Abiotic environments can modify the penetrance of a transgene-based lethality system for genetic biocontrol of insect populations

Genetic biocontrol approaches to insect pest management offer high species specificity and reduce insecticidal chemical pollution, but these approaches require the release of genetically modified organisms that must perform across a variety of environmental conditions. Because organisms often display phenotypic and gene expression variability when exposed to different environments, it is reasonable to expect that transgenic systems may be prone to environmentally mediated variation in expression and function. In this study, we examined the influence of two abiotic variables, temperature and nutrition, on the penetrance of an early embryonic Tet-off conditional lethality system in the vinegar fly, Drosophila melanogaster . We manipulated parental and offspring environments independently to determine the impact of life stage of exposure on transgene performance by estimating the probability of larval hatching and measuring transcript abundance of the transgenic system components.
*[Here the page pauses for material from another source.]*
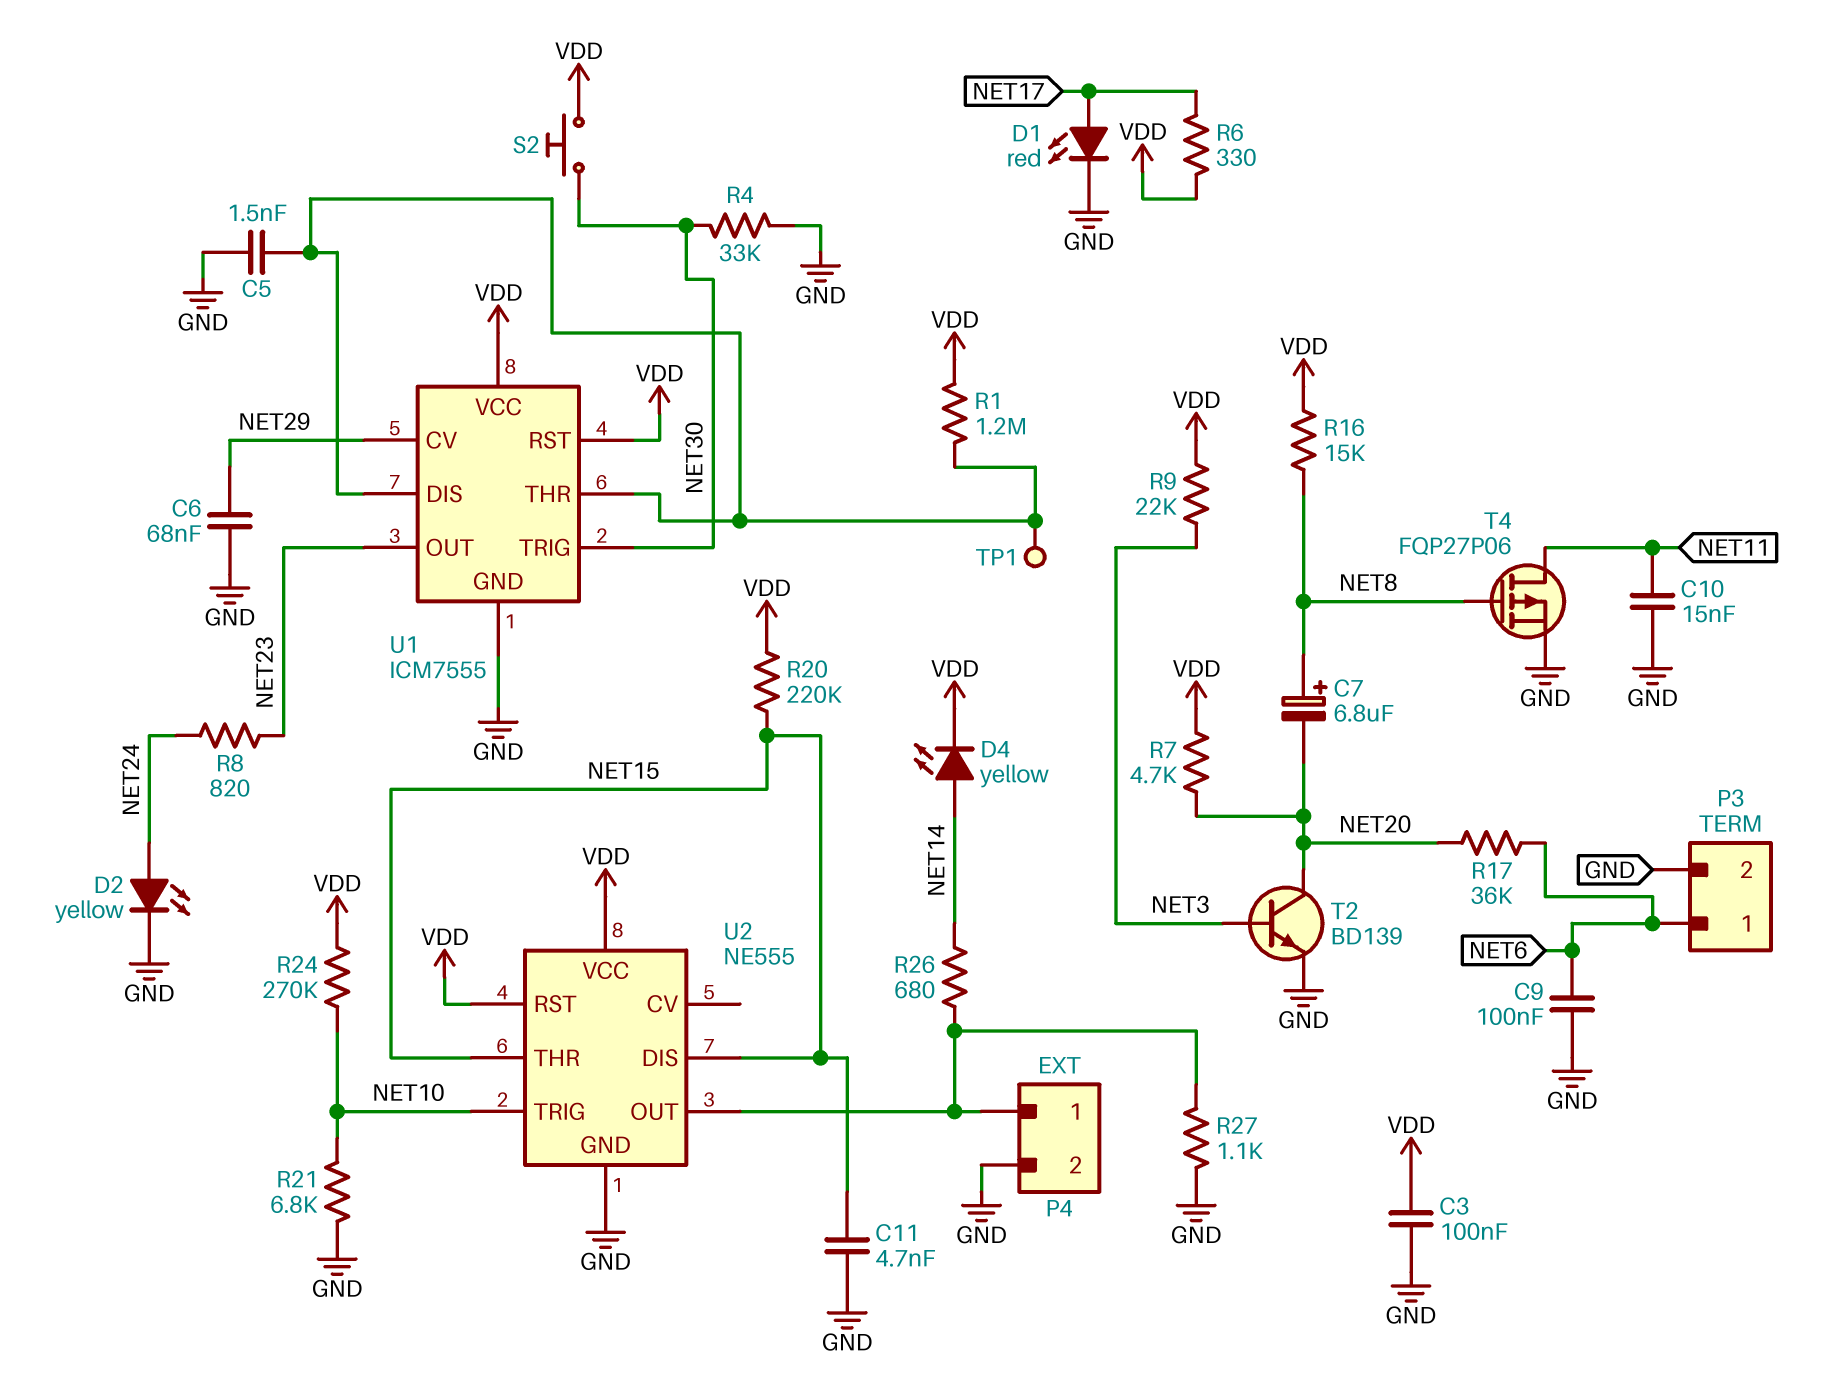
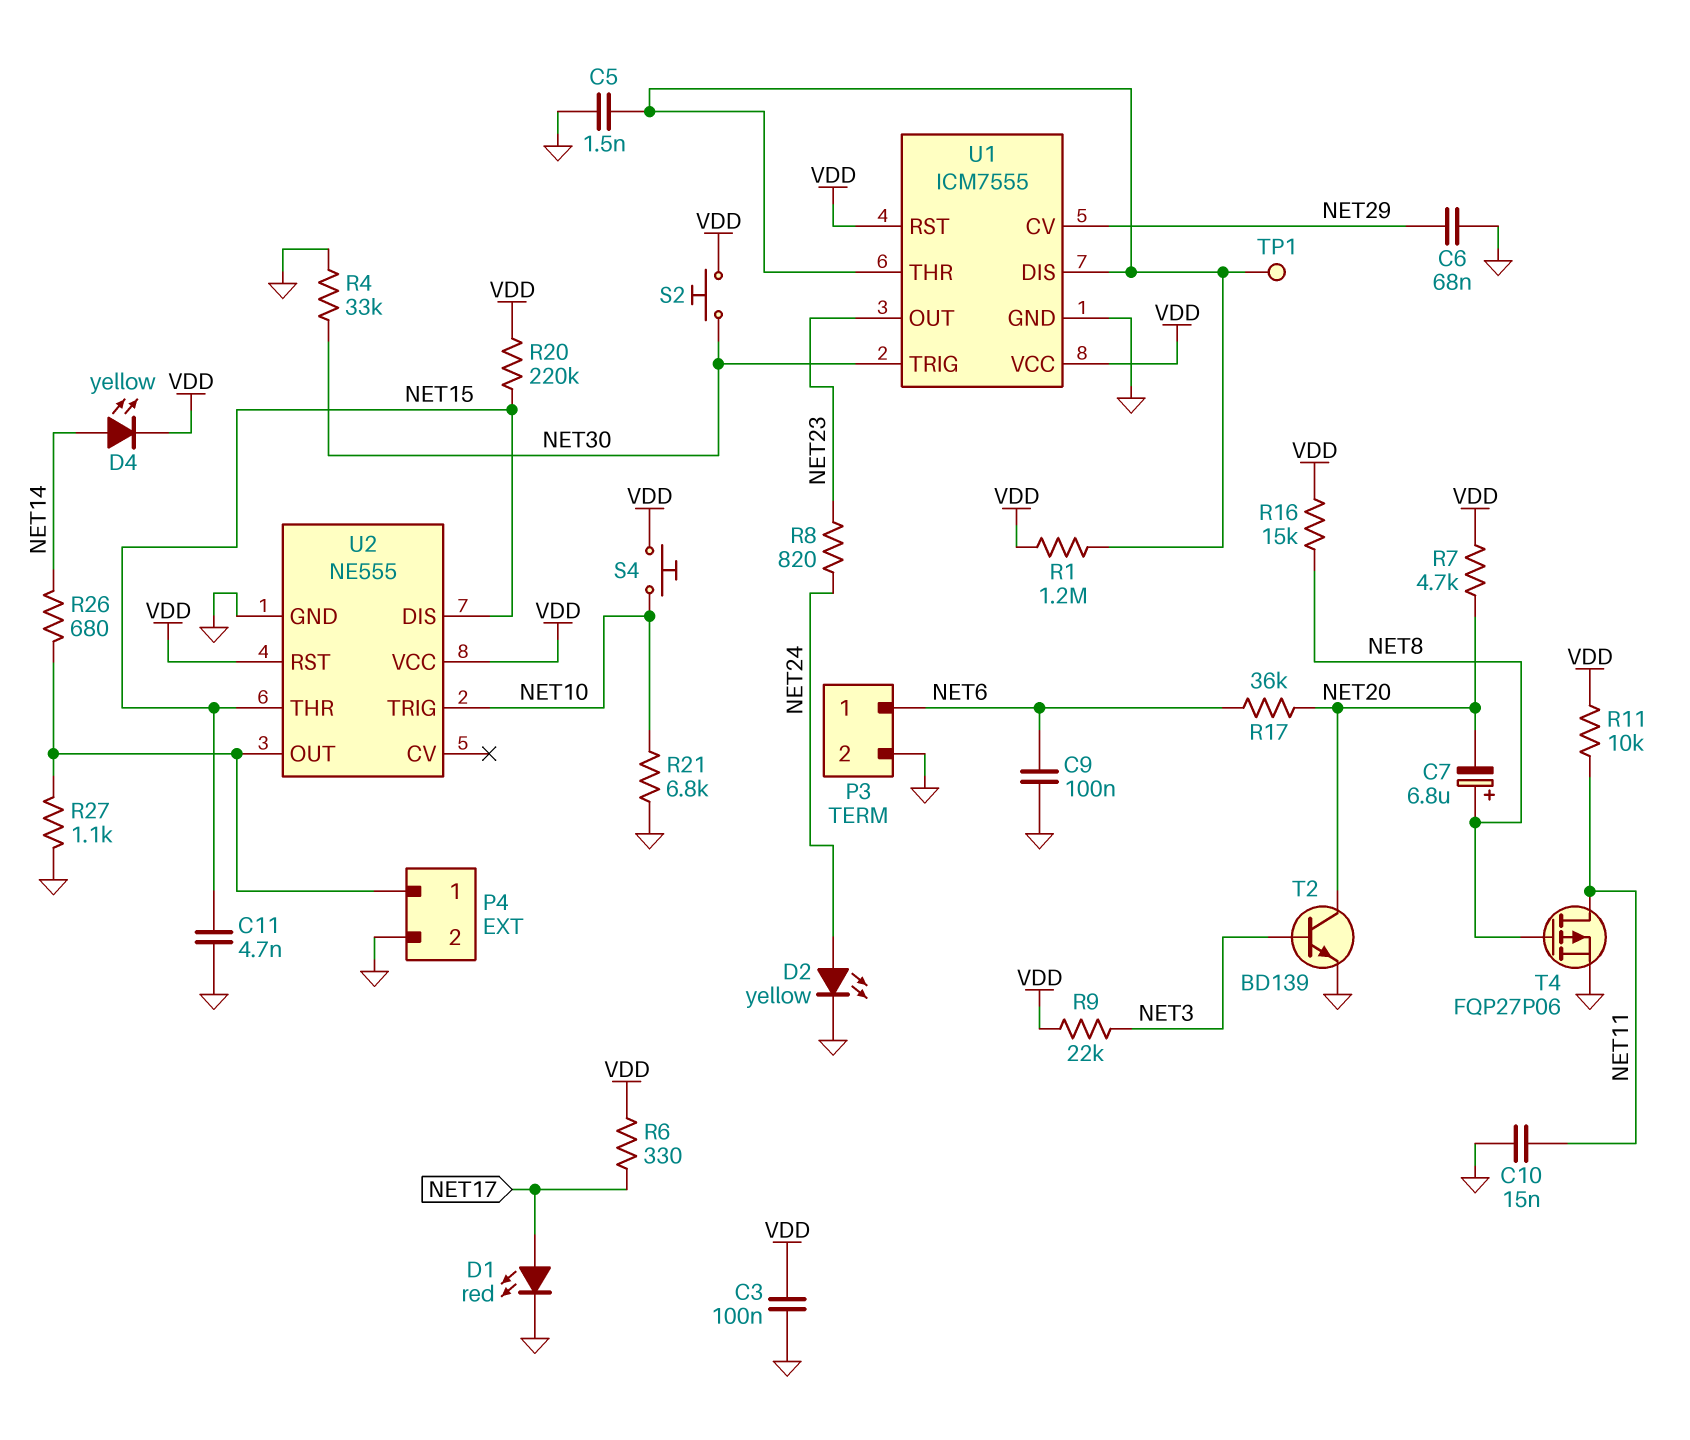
R11: none -> 10k (NET11, VDD)
R24: 270k (NET10, VDD) -> none
S4: none -> button (NET10, VDD)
Our findings revealed that: 1) transgene performance has distinct norms of reaction to temperature and nutrition, 2) the effects of abiotic challenge are greatest when exposure occurs in the embryos expressing the transgene compared to parental exposure, and 3) stress exposures at the extreme limits of permissible conditions can dramatically decrease the penetrance of transgenic lethality. While variation in transcript abundance of the transgenic system was observed in some environments, these changes were not fully congruent with patterns of phenotypic penetrance, suggesting that the observed variation in lethality is likely driven by processes downstream of transcription.